Near Freezing Point at Ledig House

© Dmitrij Gawrisch

Dmitrij Gawrisch

© Dmitrij Gawrisch

Dmitrij Gawrisch was born in Kiev in 1982, grew up in Berne, and studied economics and business management. In 2010 he moved to Berlin and took up writing full time. Gawrisch is the award-winning author of plays such as «Brachland», «Mal was Afrika» and «Lessons of Leaking», which have been produced on numerous stages in Switzerland and abroad. He is also a prose writer, regularly contributing to the renowned journal «Reportagen». For «Sotschis Soundtrack» – a piece commissioned by «Reportagen» and supported by Pro Helvetia – he developed a new form of narration, merging literary reportage, theatre and audio drama. In 2016, the piece won a «Deutscher Reporterpreis» nomination for the best German language reportage.

In Autumn 2017, dramatist and prose writer Dmitrij Gawrisch spent one month at Ledig House in Ghent/New York.
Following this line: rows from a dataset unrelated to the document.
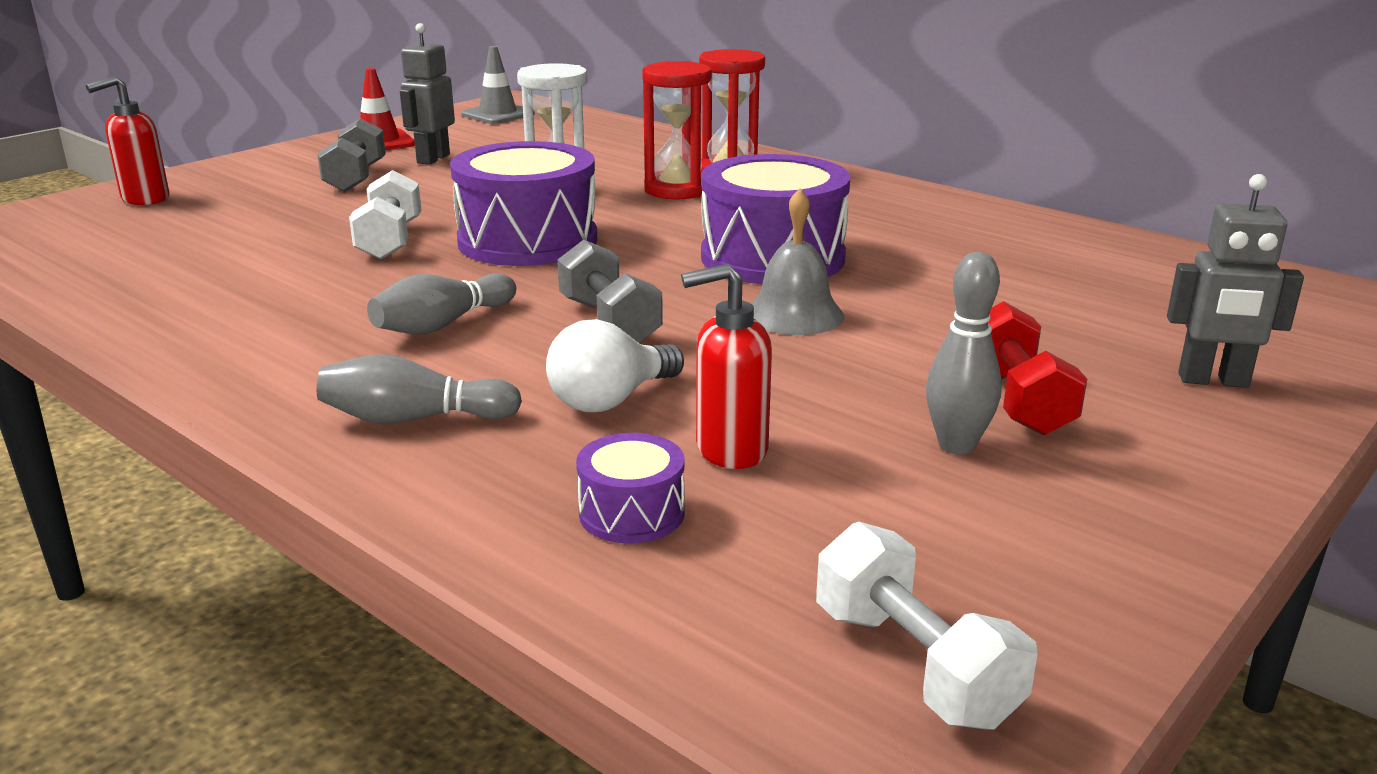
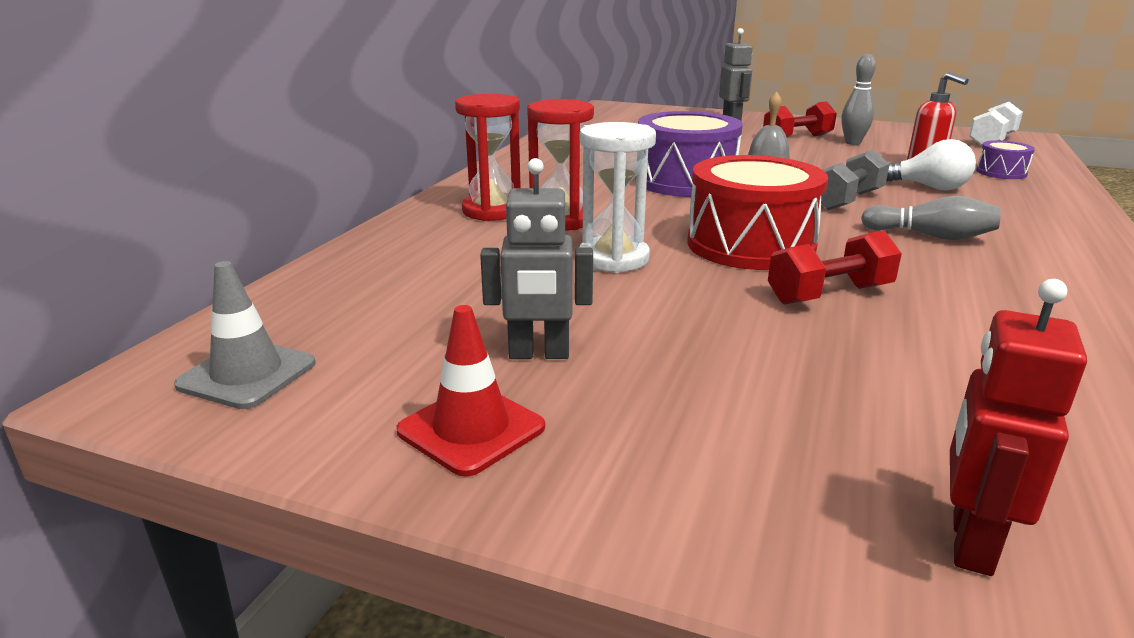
camera: 110 degrees left, 0 degrees up
(144, 199) = (970, 542): red soap dispenser -> red robot
(356, 178) = (669, 381): grey dumbbell -> none
(390, 241) = (829, 295): white dumbbell -> red dumbbell
(414, 419) = (1032, 217): grey bowling pin -> none
(527, 241) = (750, 245): purple drum -> red drum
The location is run by an NPO and hosts international artists, who are tended by a grandmotherly lady. Around ten authors are in residence there at any one time, and they can dedicate themselves fully to writing. At weekends, Ledig House hosts networking events enabling the writers to meet up with literary agents, publishers, film producers and the like. In the following report, Dmitrij Gawrisch gives a wryly witty account of his impressions.

Excerpt: «Spätabends, nah am Gefrierpunkt» (late at night, near freezing point)

(…) It is Rita who drives up to Ledig House in her dark blue car every evening, Rita carries bags with fresh, mostly locally produced comestibles into the kitchen. There she prepares savoury dishes for us with recipes from all over the world. While we’re eating and telling each other titbits of our lives and cities, we don’t hear Rita cutting up fruit in the kitchen. The next day she puts pleasure before health and serves us chocolate or sweet apple pie as dessert. Only once does she let herself be enticed to join us at the long dining room table for the meal she has prepared. However, we seem to produce too little interest in her childhood, her marriage, her children, the way she arranged the house. The only story she manages to get across is one about her grandson, before the conversation turns back to American literary scouts (…). At a certain point Rita gets up and returns to the kitchen, leaving her wine glass and bad conscience behind at the table. (…)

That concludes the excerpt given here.